The correlation between NF-κB inhibition and disease activity by coadministration of silibinin and ursodeoxycholic acid in experimental colitis.

NF-κB is one of the most important nuclear factors responsible for overexpression of proinflammatory cytokines. This is demonstrated by increased NF-κB activity and other dependent immune factors in inflammatory bowel disease (IBD). Anti-inflammatory effects of silibinin and ursodeoxycholic acid (UDCA) along with their NF-κB inhibitory property are thought to be beneficial in colitis. Trinitrobenzene sulfonic acid was used to induce colitis rat models. After instillation, 48 rats were treated with oral silibinin, UDCA alone or a combination of both. Intraperitoneal dexamethasone was used in the control group.

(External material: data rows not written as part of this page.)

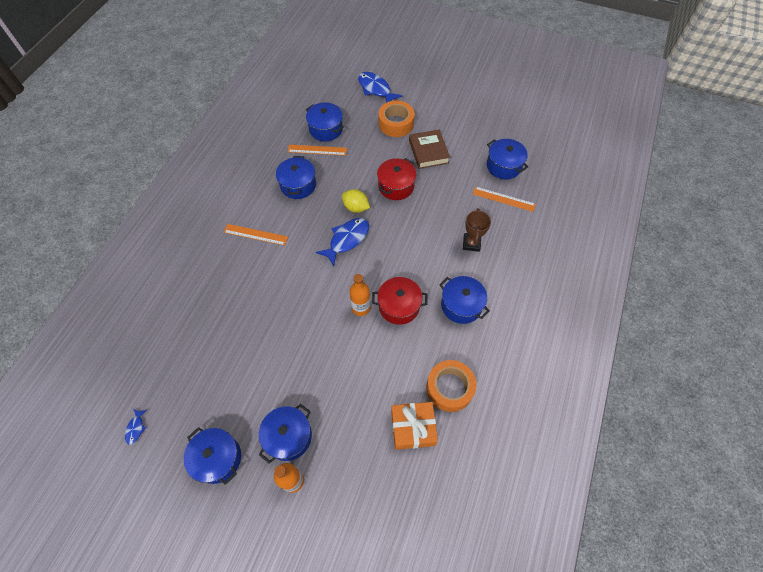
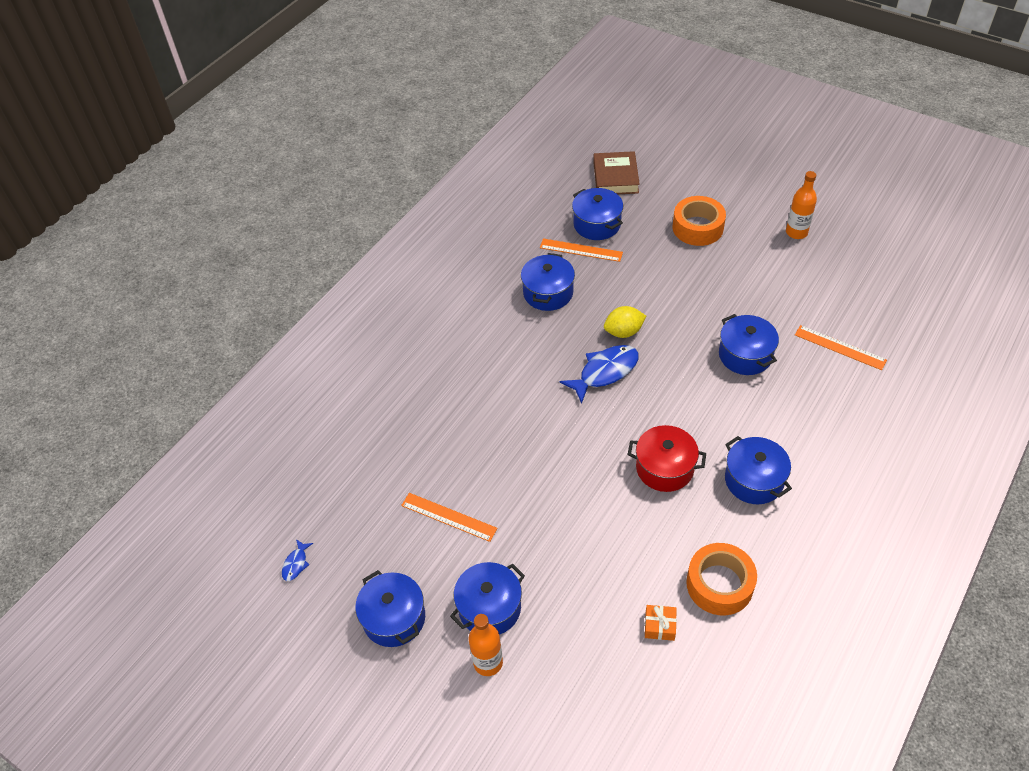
camera: 15 degrees right, 10 degrees down
(255, 234) = (481, 349): orange ruler -> orange ruler (448, 517)
(356, 207) = (623, 332): yellow lemon -> yellow lemon turned 60 degrees counterclockwise
(361, 308) = (611, 462): orange bottle -> orange bottle (796, 232)
(375, 89) = (675, 178): blue fish -> none
(396, 186) = (685, 311): red pot -> none
(413, 428) = (659, 626): orange gift -> orange gift, size x0.53
(428, 152) = (739, 271): brown book -> brown book (615, 177)
(471, 243) = (782, 401): brown trophy -> none
(503, 166) = (847, 303): blue pot -> blue pot (745, 355)

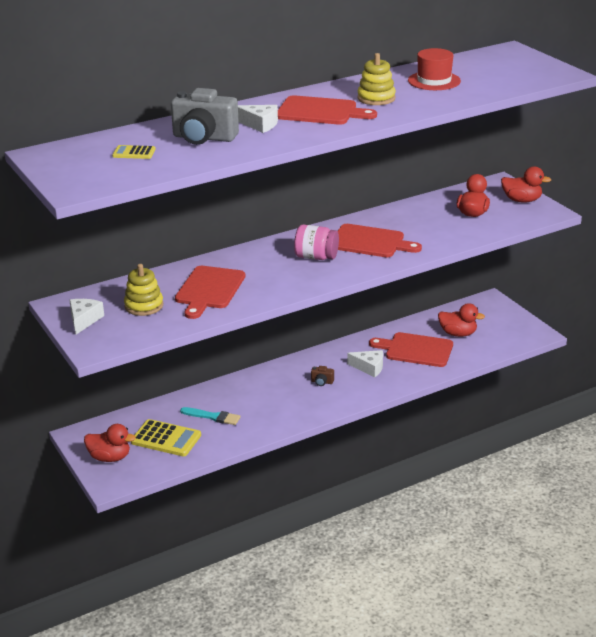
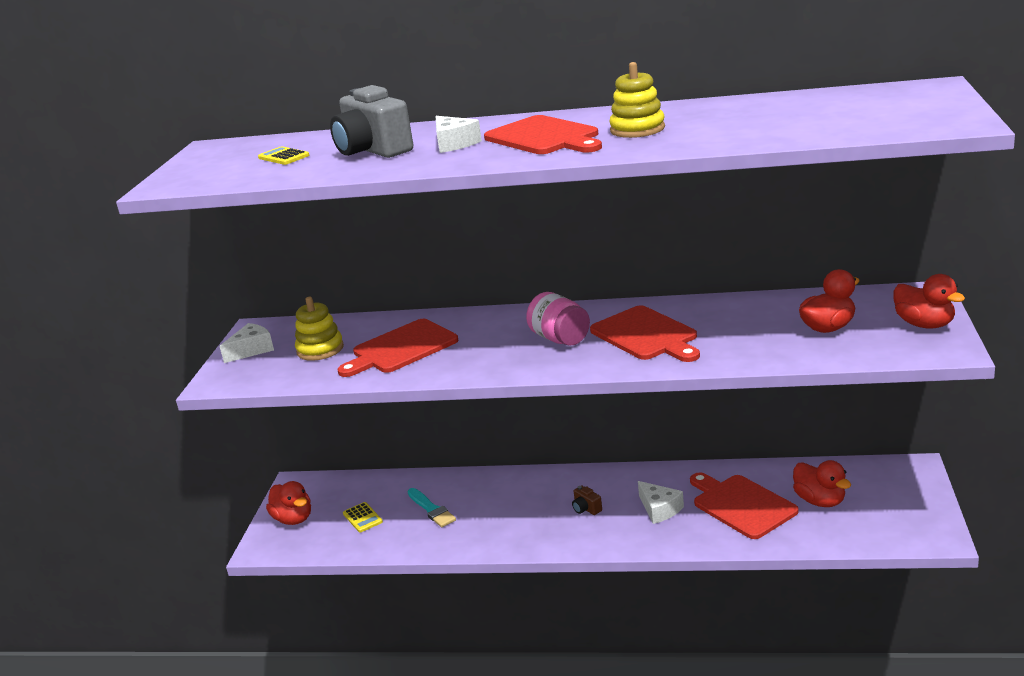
camera: 40 degrees right, 5 degrees down
(166, 439) = (362, 518): yellow calculator -> yellow calculator, size x0.55
(434, 81) = (750, 116): red hat -> none

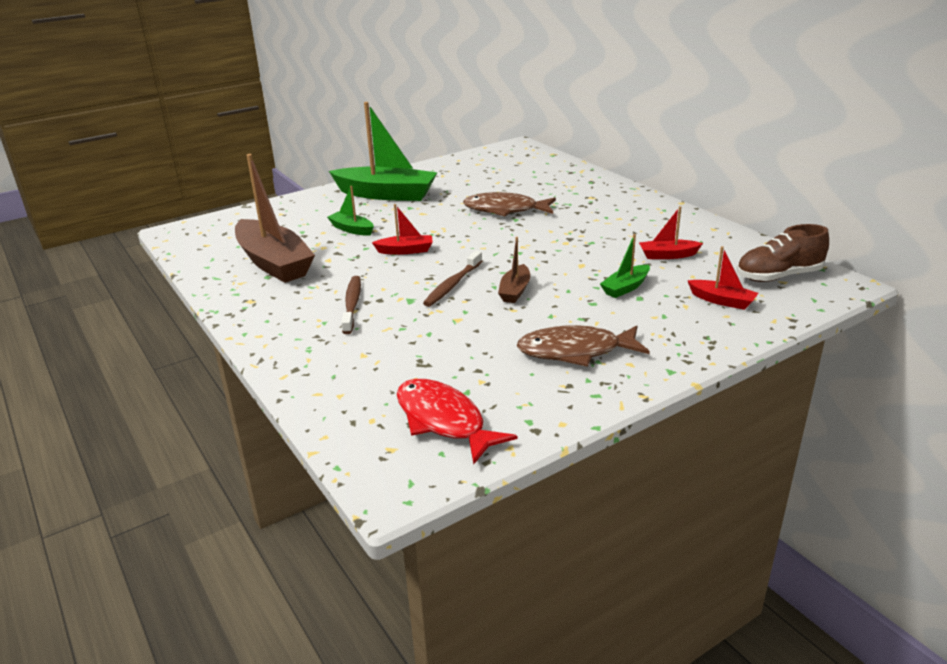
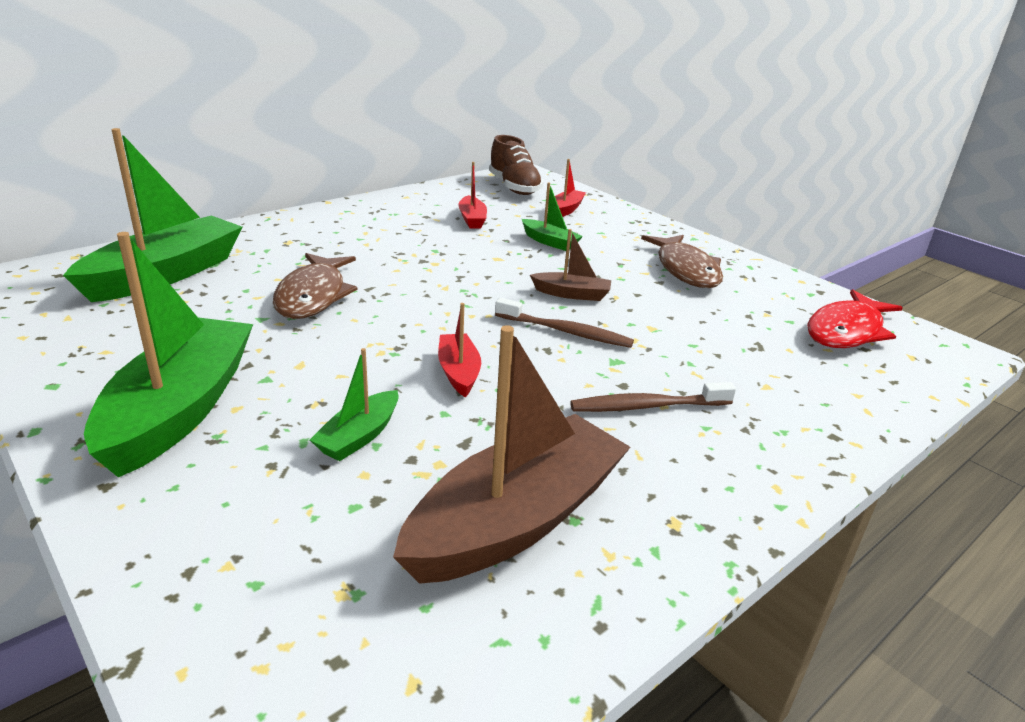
camera: 100 degrees left, 0 degrees up
(530, 174) = (165, 274): none -> green boat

After 12 days of treatment, colonic samples were tested for the severity of mucosal damage macroscopically and microscopically. The levels of activated NF-κB, IL-1β, TNF-α, myeloperoxidase, thiobarbituric acid reactive substances (TBARS), protein carbonyl, and the antioxidant power of the bowel homogenates were determined. The results indicated a significant reduction in NF-κB activity as well as the levels of IL-1β, TNF-α, TBARS, protein carbonyl, myeloperoxidase activity, and an improvement in antioxidant power of colitis in treated rats. Combination therapy resulted in a more prominent improvement in bowel antioxidant power and myeloperoxidase activity. In conclusion, combination of silibinin and UDCA by inhibition of NF-κB and other relevant inflammatory factors of colitis is a good candidate for management of Crohn's disease.